I can remember thinking "I'm not like these people." I'm not different." "I don't walk funny." All my life I've run away from my disability or overcompensated because of it. I always thought I had to work twice as hard as the next person to show them and myself. "See, I am just like you."  For many years I have carried around guilt, sadness, shame and anger. I've hated the way I've walked or that I needed assistance to do tasks that many take for granted.

However, as hard as this is for me. I realize that's time for me to stop running from my disability, from me. Like it, Love it or Hate it. This is part of who I am. Today, I now embrace cerebral palsy, my cerebral palsy with open arms and an open heart.
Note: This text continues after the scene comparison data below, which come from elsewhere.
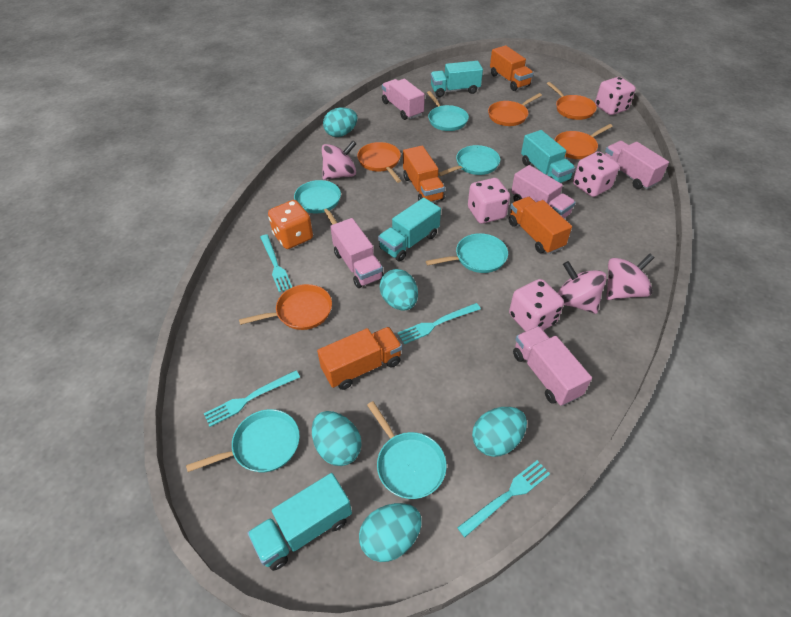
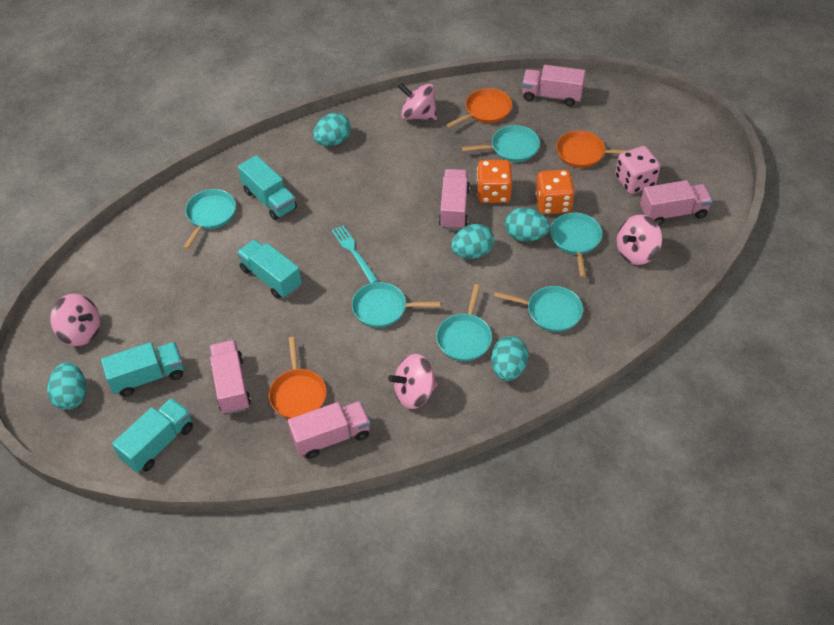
orange dice: 1 -> 2
orange pan: 5 -> 3
orange truck: 4 -> 0
pink dice: 4 -> 1
pink spinning top: 3 -> 4
turquoise fork: 4 -> 1

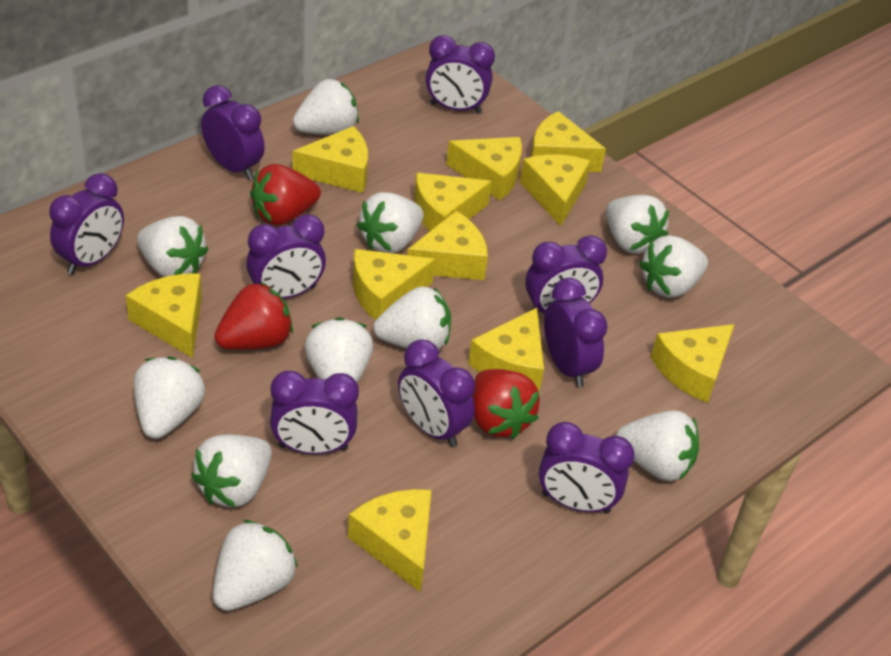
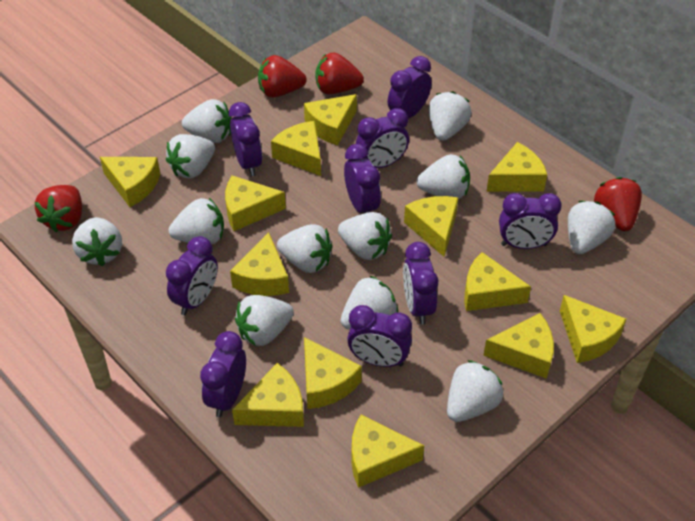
red strawberry: 3 -> 4
white strawberry: 11 -> 12
yellow cheese: 11 -> 13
For many years, I've thought of myself of begin alone, poor and unloved. All because of the fact that I walked funny and if I were were to have people around. They would be forced to take care of me. For so long I've seen myself as undesirable, unwanted. Odd.   I realize now that by me talking about this. I'm putting my fears to bed, Which is where they belong in the first place.  Today, my healing starts now.


How CP Impacts My Life.

When people ask me why I have a cane. I always give the simple answer. Which is I have cerebral palsy. I've never gone into detail about it until now. As I've said before I have spastic cerebral palsy.
My left leg with surgery scar

My right arm.
It basically means that my reflexes can be very exaggerated and muscle movement is stiff. I also have issues with things such as balance, coordination, flexibility and muscle tone. Because of this. I've had 13 surgeries, had my calf muscles cut in half on both legs, had my ankles broken and then reset with pins in them. Worn and slept in braces. One of the reasons I use a cane is to aid with things like balance.

My right leg. With surgery scar.
Left Leg with Hamstring scars from surgery.

Right Leg With Hamstring scars from surgery.

When I walk I tend to drag both of my feet. So shoes don't last very long with me. I am also partially paralyzed on my right size as it is the weaker part of my body. If you were to see me to walk. You'll notice that I trend to drag my right foot along.  Which is not easy for a thick bitch like me. It wears me out and one right leg is a couple of inches longer than my left.

When it comes to things like dating or even just meeting friends. I won't tell people about my cp because I would think that they would either leave me or they wouldn't want to be around me.  I  am not trying to be dishonest. I just was protecting myself and begin stubborn.

Even though, there are times where I trip and fall or I have to stop rest to catch my breath from dragging my right leg. All the while, I'll tell the person I'm with that I am okay. When that wasn't /isn't true. This truth is. There are times that I do need help. That I do have to stop to rest.

My Wheelchair. (We've been through a lot together)
There even times that I use wheelchairs or scooters to get around places like theme parks or big grocery stores.  I have to admit that I get a kick out those things. They're fun!!

The reason I am writing about this because it's time for me to come clean and left go of the pain. I've been carrying this around for too long. We all have limitations and you what? That's okay. It's not only okay. It's normal. We wouldn't be human if we didn't have something that makes us stand out.

None of us are meant to blend in. So don't! I hope that these words have/ will inspire someone to stand out and not blend in. From the bottom of my heart.